The cpu Mhz is in an old issue. Its typical in the arm architecture. Most reports I found indicate that this is a jackd issue and the current jackd tree has a fix which has not propagated yet to the ubuntu tree. I tried to recompile jackd with a patch but this did not fix the issue. I even uninstalled jackd and this made no difference (I expected some form of dependancy but there was none). This is why I asked in case someone has come across the file which tries to parse /proc/cpuinfo and fails. The video I tried had sound. When I tried a video without sound everything worked as expected.
What is amazing is that even the most basic gstreamer tutorial fails. Maybe the problem is only with gstreamer0.10, but I need to write a plugin that uses opencv and for some reason if I try to install streamer-1.0-plugins opencv gets uninstalled!!!
And yes I did spend a couple of hours before I posted this question. I will resolve the issue but I thought I could save sometime. But as with all the other questions I posted in this forum I ended up solving the problem myself. What amazes me is how unstable this distribution is and how fast it deteriorates (it was more stable a month ago). It seems nvidia is using this chip just to create hype (the 64 bit version is another story). For instance, the documentation does not contain even one example how to interface a csi 2 camera, let alone more complex stuff. Probably because it does not work. And yes I could use a usb camera but that has a huge speed penalty and latency.
So its a good toy but thats about it. I am not going to waste any more of my time on it.

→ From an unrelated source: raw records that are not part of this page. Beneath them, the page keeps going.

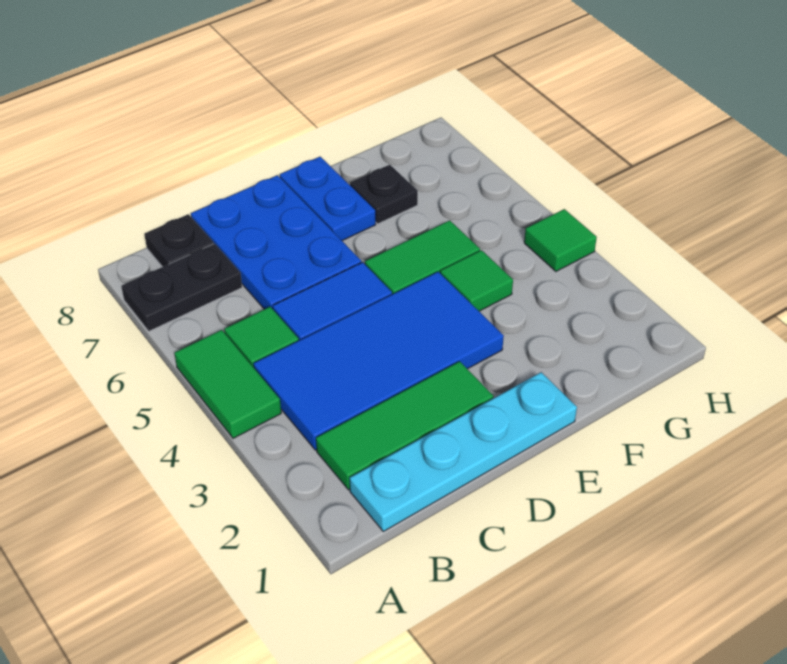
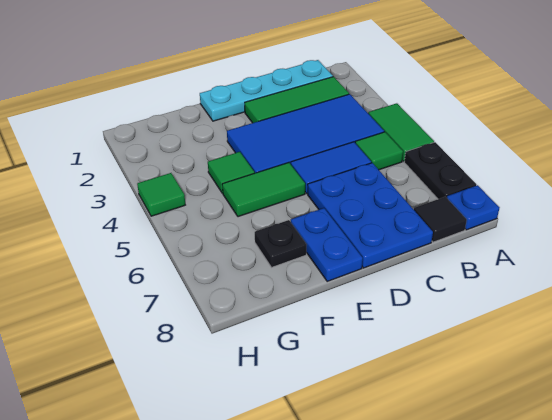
black plate A7:B7 level 1 -> black plate A6:A7 level 1
none -> blue plate A8 level 1
black plate B8 level 1 -> black tile B8 level 1

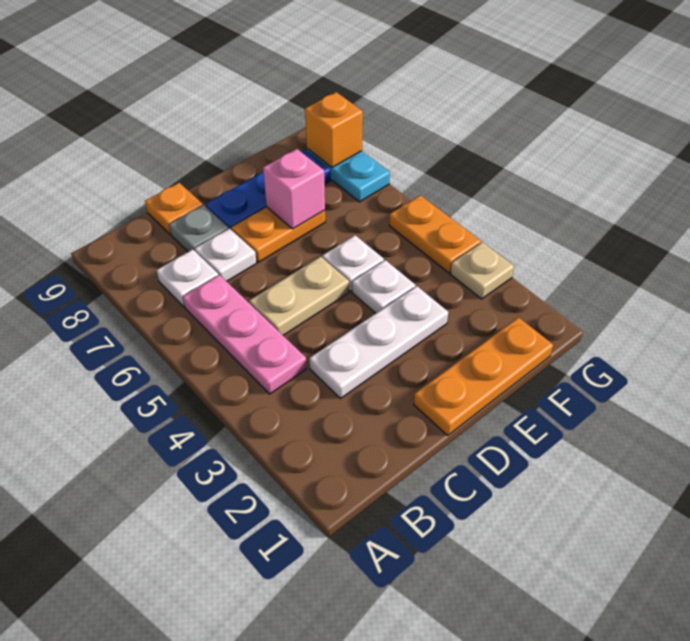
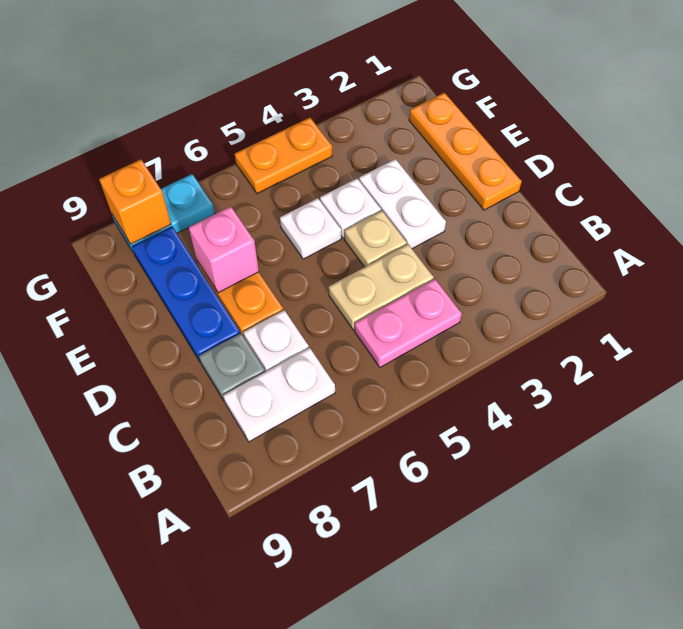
pink plate B4:B6 level 1 -> pink plate B4:B5 level 1
white plate B7 level 1 -> white plate B7:B8 level 1
white plate C3:E3 level 1 -> white plate D3:E3 level 1
tan plate C5:D5 level 1 -> tan plate C4:C5 level 1
orange plate C9 level 1 -> none
tan plate G3 level 1 -> tan plate D4 level 1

Are you using opencv4tegra by any chance? There’s an issue with gstreamer plugins dependencies if you do.
I’m installing a dummy package after opencv4tegra to avoid these problems:

The fatal error is probably coming from the JACK audio server. The packaged jack2 that comes with L4T/Ubuntu has a problem on newer ARM processors. Any application that is “jack aware” can hit this. I ran into this with a number of audio applications I wanted to install and use on my Jetson.

To get around this you will need to build jack2 from the latest source code and install it.

(1) Download some dependencies:

sudo apt-get install libasound2-dev libsamplerate0-dev libsndfile1-dev

(2) Git the latest jack2 code:

git clone git://

(3) Build and install jack over top of the distributed package:

cd jack2
./waf configure --alsa --prefix=/usr --libdir=/usr/lib/arm-linux-gnueabihf
./waf build --jobs=5
sudo ./waf install

I opted to overwrite the original files (the --prefix and --libdir args) because installing them in /usr/local still resulted in the old ones being picked up. I think there is a search order problem when looking for .so files.